For Appellant : Ms. Savita Tiwari, Advocate For Respondent/State : Mr. Vinod Tekam, P.L. Hon'ble Smt. Justice Rajani Dubey CAV Order 07.09.2022

1. Present appeal is preferred against the impugned judgment of conviction and order of sentence dated 22.08.2000 passed by the learned Special Judge, Raipur (C.G.) in Criminal Case No. 116/1999 whereby, the trial court has convicted and sentenced the appellant as under:-

           Conviction                                 Sentence
     Under Section 22 of the           R.I. for 10 years and to pay fine of
           NDPS Act                         Rs. 1,00,000/- with default
                                                    stipulation


2. Brief facts of the case are that on 26.07.1999, Shri B.N. Singh, A.S.I., Police Station- Ambikapur received an 2 information from the informant that appellant/accused was selling brown sugar at Brahmpura, Ambikapur. He recorded the information and sent its copy to Superior Officer and they arranged a party to raid the place. Shri B.N. Singh, A.S.I along with member of raiding party rushed towards the place and caught hold of the appellant/accused. He gave him notice under Section 50 of the NDPS Act and made him aware the fact that the appellant/accused can be searched before the Gazetted officer or Magistrate as have right to do so. On being searched, accused was found in possession of 40 small packets of brown sugar. Seizure-memo was prepared and after all formalities, specific seized property was sent for chemical examination and on examination, it was found to be brown sugar which is known as heroin also. After completion of the investigation, charge-sheet was filed against the appellant and charges were framed under Section 22 of the NDPS Act.

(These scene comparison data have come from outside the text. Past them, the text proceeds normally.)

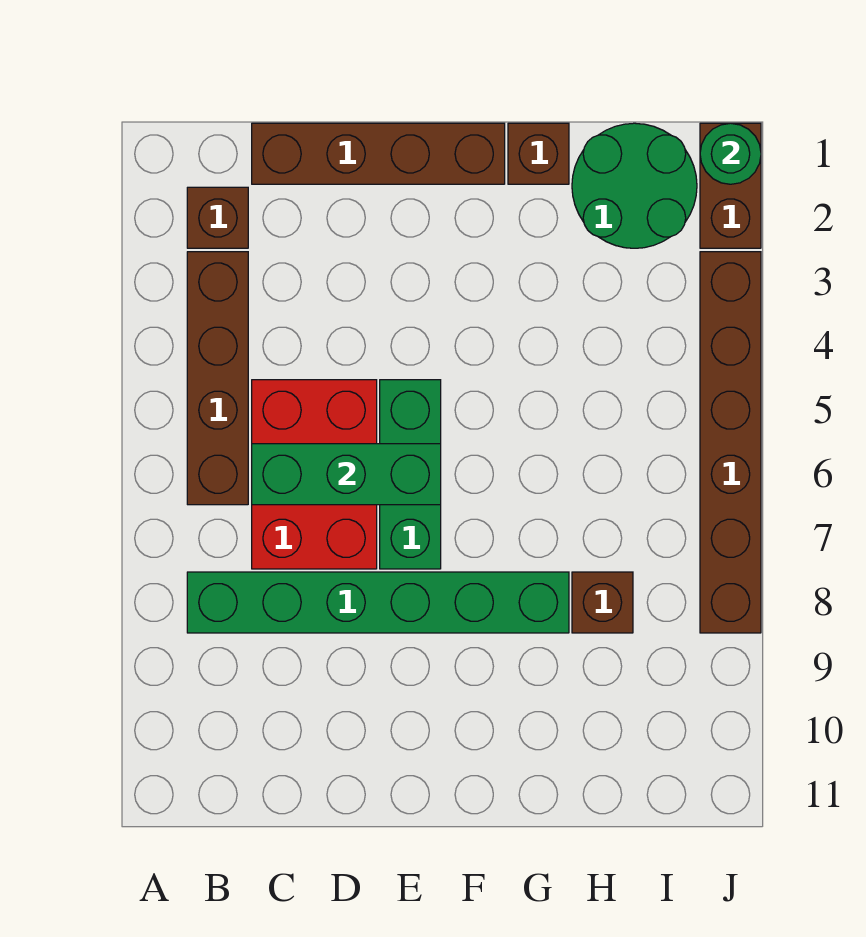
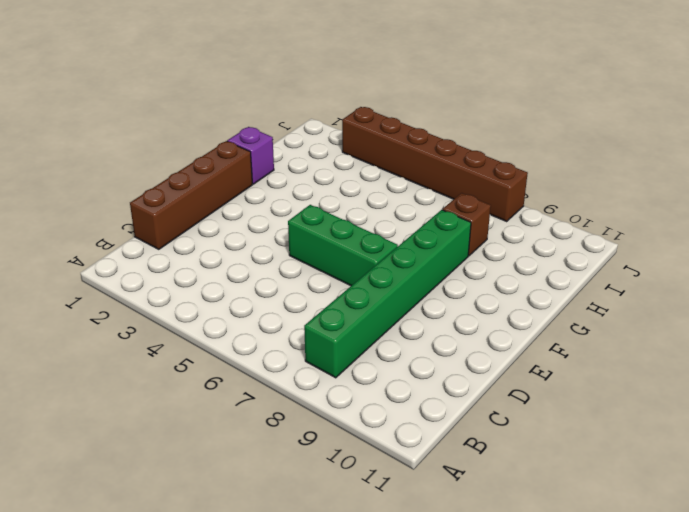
purple brick G1 level 1 -> brown brick G1 level 1
none -> brown brick B2 level 1
none -> brown brick B3:B6 level 1
none -> red brick C5:D7 level 1

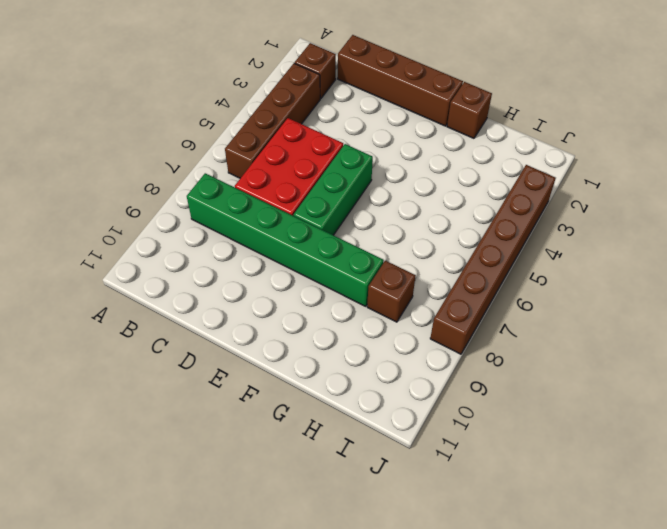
none -> green round brick H1:I2 level 1
none -> brown brick J1:J2 level 1
none -> green brick C6:E6 level 2

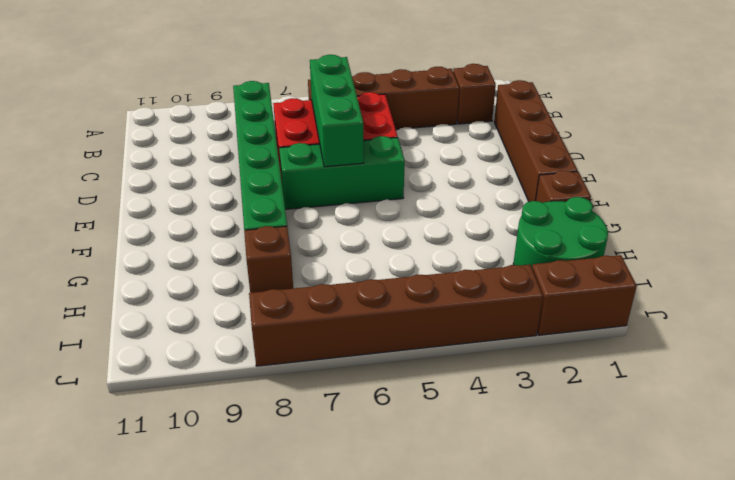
none -> green round brick J1 level 2

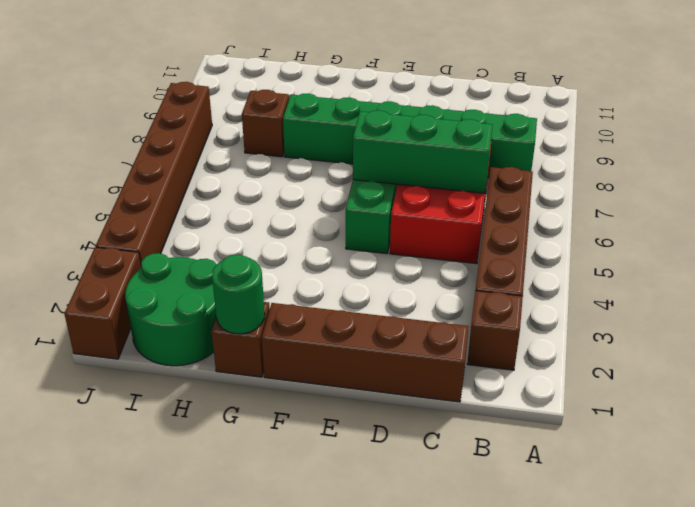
green round brick G1 level 2 -> green round brick J1 level 2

3. So as to hold the accused/appellant guilty, the prosecution has examined as many as 6 witnesses and statement of the accused/appellant was also recorded under Section 313 of the Cr.P.C. in which he denied the charges levelled against him and pleaded his innocence and false implication in the case.

4. On the basis of oral and documentary evidence, trial court has convicted the appellant for the offence punishable under Section 22 of the NDPS Act, and sentenced him as mentioned in para 1. Hence, this appeal filed by the appellant.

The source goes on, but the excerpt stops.